Solo Roleplaying Session 0 Part 1: Intro to the system.

10 min read Vlogs

Solo Roleplaying Session 0 Part 1: Intro to the system.

Transcript

Today we’re going to talk about something that I love. I love everything about it really—Crown and Skull. I think really it’ll probably end up just being a big ad for all things Runehammer. Brandish Gilhelm, a man of many names. He’s just awesome. Awesome dude. He makes passion projects. You can tell that he puts a lot of love and care into them.

I have a lot of his projects in front of me right now. So, the backdrop, the map of the North Holds, which is the setting of Crown and Skull. I have two of his recent dice kits here. So, the Trollmers—pretty standard D&D set. Then, recently he came out with these, which are a little slightly different color than the original ones I got. I don’t know if that’s by design or just different batches or different colors. These things are very high quality, very thick boys. Then these are just binary dice with skulls on them. Directional dice. Yes. No. These are D4s and prism shapes. And then these are specifically for Crown and Skull. There’s a defend attack and an AoE attack. And that’s what the encounters are.

All the rolls in Crown and Skull are player-facing. So although the game wasn’t designed to be a solo played game, I think with just a small amount of work, it’s going to be very well suited for it. And I’ve DMed for two different groups now for Crown and Skull. So I’m very excited just to kind of go my own path and do my own thing.

One thing that’s kind of weird about me is I only use the Platonic solids. So, I don’t use these guys, like the D10s. And I don’t use the D4. So, to make up for that, there’s a D8. I roll that instead. So, that’s a two. That’s four. Let’s see if we can get something that’s not an eight. So that would just be—you divide that by two and now that’s a four. And then for the percentiles, kind of the same thing with the D20. So if I need to roll a percentile, I roll a D20. So that’s just a three. That’s my tens spot. Second time I roll it, I just take the one off. So that’s a seven. So 37. It works the same way.

I know that’s a little bit extra work, a little bit extra math when I could just roll these. But to me, just having that little bit more of that esoteric cool aspect to it is just more fun and more enjoyable for me. So I don’t even really use these. I just use the Platonic solids.

And also there’s the full pack of D6s in the Trollmers which I use for other games. So I have them in other places. But just again, these boys thunk—hopefully that comes through on the microphone. And like this right here, here’s a comparison. There’s a standard just like cheesy Chessex D6. Huge difference. Here’s a normal D20. There’s the Runehammer D20. Very awesome.

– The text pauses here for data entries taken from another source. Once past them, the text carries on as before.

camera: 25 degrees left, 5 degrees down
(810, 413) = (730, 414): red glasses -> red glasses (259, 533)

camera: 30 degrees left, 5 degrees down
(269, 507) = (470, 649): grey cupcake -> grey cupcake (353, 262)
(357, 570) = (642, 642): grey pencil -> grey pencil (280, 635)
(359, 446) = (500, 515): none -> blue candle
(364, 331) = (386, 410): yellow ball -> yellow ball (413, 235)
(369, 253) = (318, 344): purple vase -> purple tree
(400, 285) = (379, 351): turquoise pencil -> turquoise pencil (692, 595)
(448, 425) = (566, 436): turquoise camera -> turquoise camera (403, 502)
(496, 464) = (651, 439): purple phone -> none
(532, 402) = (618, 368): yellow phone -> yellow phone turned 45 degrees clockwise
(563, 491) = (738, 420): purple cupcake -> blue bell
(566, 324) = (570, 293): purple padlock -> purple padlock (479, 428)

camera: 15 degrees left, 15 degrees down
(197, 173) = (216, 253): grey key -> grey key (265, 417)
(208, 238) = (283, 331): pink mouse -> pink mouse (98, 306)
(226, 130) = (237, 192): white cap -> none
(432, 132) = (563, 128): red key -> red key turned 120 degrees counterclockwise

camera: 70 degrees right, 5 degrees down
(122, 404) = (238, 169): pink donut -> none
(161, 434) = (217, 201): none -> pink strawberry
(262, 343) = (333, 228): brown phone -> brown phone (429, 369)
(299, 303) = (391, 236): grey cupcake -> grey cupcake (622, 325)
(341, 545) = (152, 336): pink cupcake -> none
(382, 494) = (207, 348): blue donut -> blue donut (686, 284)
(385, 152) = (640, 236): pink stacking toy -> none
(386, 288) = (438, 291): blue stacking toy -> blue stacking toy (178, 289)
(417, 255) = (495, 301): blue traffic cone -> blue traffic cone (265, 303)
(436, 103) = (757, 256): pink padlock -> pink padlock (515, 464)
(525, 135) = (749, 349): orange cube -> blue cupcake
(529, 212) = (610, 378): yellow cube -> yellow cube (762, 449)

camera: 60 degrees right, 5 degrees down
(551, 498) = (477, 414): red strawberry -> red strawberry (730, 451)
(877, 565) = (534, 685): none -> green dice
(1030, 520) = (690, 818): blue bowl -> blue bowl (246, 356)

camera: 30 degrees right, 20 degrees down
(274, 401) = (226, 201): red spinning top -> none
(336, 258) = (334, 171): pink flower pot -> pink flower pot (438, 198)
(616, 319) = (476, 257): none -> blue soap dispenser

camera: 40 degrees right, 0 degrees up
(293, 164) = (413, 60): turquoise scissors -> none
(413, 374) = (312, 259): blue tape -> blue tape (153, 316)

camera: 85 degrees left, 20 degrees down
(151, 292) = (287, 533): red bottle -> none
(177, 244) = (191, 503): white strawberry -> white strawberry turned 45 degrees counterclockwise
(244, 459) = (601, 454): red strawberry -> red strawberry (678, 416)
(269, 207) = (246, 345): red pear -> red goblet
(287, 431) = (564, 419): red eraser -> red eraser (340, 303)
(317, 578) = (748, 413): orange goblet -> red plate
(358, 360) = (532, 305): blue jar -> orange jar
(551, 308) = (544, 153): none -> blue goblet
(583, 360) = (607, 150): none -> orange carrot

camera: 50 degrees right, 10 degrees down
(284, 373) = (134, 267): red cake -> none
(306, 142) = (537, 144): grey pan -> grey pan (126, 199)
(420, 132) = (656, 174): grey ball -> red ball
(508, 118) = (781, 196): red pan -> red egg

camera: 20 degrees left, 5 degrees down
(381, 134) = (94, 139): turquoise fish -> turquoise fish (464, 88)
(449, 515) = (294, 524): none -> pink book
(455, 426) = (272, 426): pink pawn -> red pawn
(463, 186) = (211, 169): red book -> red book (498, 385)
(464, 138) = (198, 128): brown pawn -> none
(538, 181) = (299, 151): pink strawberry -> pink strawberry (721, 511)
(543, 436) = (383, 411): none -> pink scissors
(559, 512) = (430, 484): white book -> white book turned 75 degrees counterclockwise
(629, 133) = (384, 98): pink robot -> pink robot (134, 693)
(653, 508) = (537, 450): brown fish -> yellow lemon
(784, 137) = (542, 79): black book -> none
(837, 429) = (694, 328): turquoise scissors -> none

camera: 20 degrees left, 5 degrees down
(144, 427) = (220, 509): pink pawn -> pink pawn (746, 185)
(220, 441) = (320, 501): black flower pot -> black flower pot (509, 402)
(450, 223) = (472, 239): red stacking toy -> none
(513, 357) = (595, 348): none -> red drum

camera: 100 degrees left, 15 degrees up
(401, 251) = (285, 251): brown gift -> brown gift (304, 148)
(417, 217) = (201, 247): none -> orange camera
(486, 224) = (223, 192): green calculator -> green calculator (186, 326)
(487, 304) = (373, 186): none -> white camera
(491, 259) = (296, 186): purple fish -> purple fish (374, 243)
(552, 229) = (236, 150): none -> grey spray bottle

So, I don’t know. I’m going to be all over the place because I’m just excited about this kind of thing. I like people who make good products because they want to make good products. Not because—look at this book. This is leather bound, gold foil. All of the pages, and I’ve flipped through this thing hundreds of times and it still looks great. They are thick, fibrous, like they feel good to touch. This is an artifact. Volume two is the same way.

The map—I have mine framed and the cover on top of it—but even the map is very thick, very high quality. It’s just great.

So, all right, let me stop just gushing over Runehammer. It’s all so good. This, you’re probably wondering about this mouse pad. All of the monsters in Crown and Skull are meant to be put on an index card. And Runehammer also makes Index Card RPG, which I’m sure you’ve probably heard of.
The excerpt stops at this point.